TASK TO COMPLETE —
Output nothing but the lines from the line with "text: (626, 363)" through the end of the listing below, both ends included.

STUDY MATERIAL —
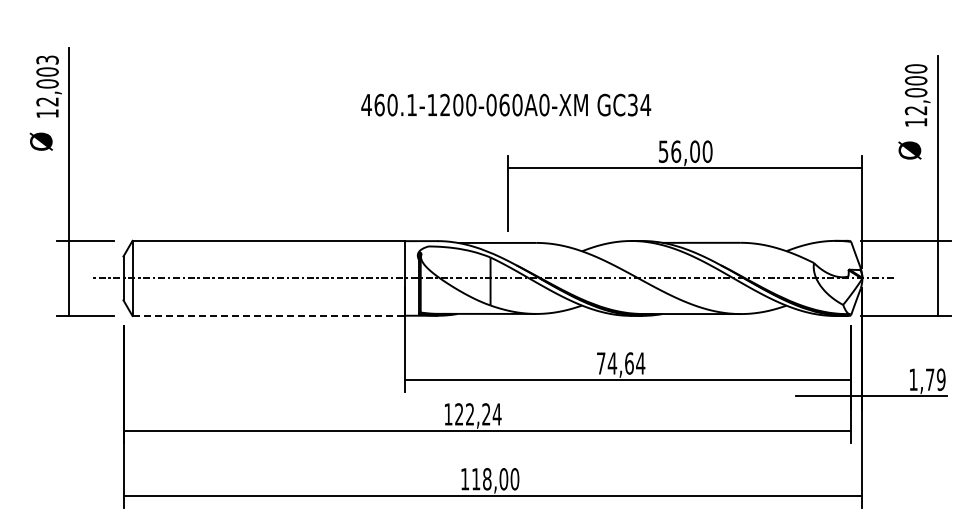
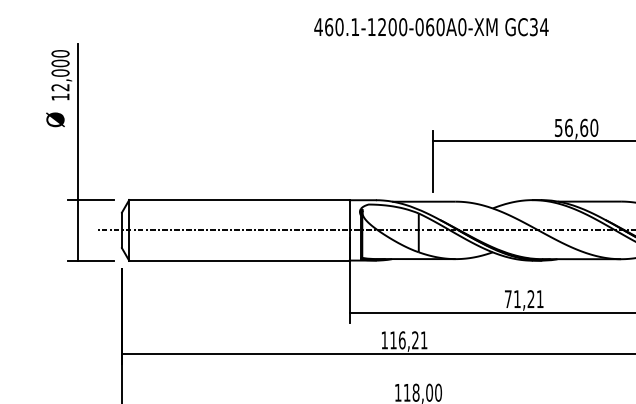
text: (47, 59) -> (60, 53), 12,003 -> 12,000
text: (506, 104) -> (431, 26), moved
text: (695, 151) -> (584, 127), 56,00 -> 56,60
line: (269, 316) -> (240, 261), dashed -> solid
text: (626, 363) -> (528, 299), 74,64 -> 71,21
text: (478, 414) -> (409, 340), 122,24 -> 116,21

TASK RESPONSE —
text: (626, 363) -> (528, 299), 74,64 -> 71,21
text: (478, 414) -> (409, 340), 122,24 -> 116,21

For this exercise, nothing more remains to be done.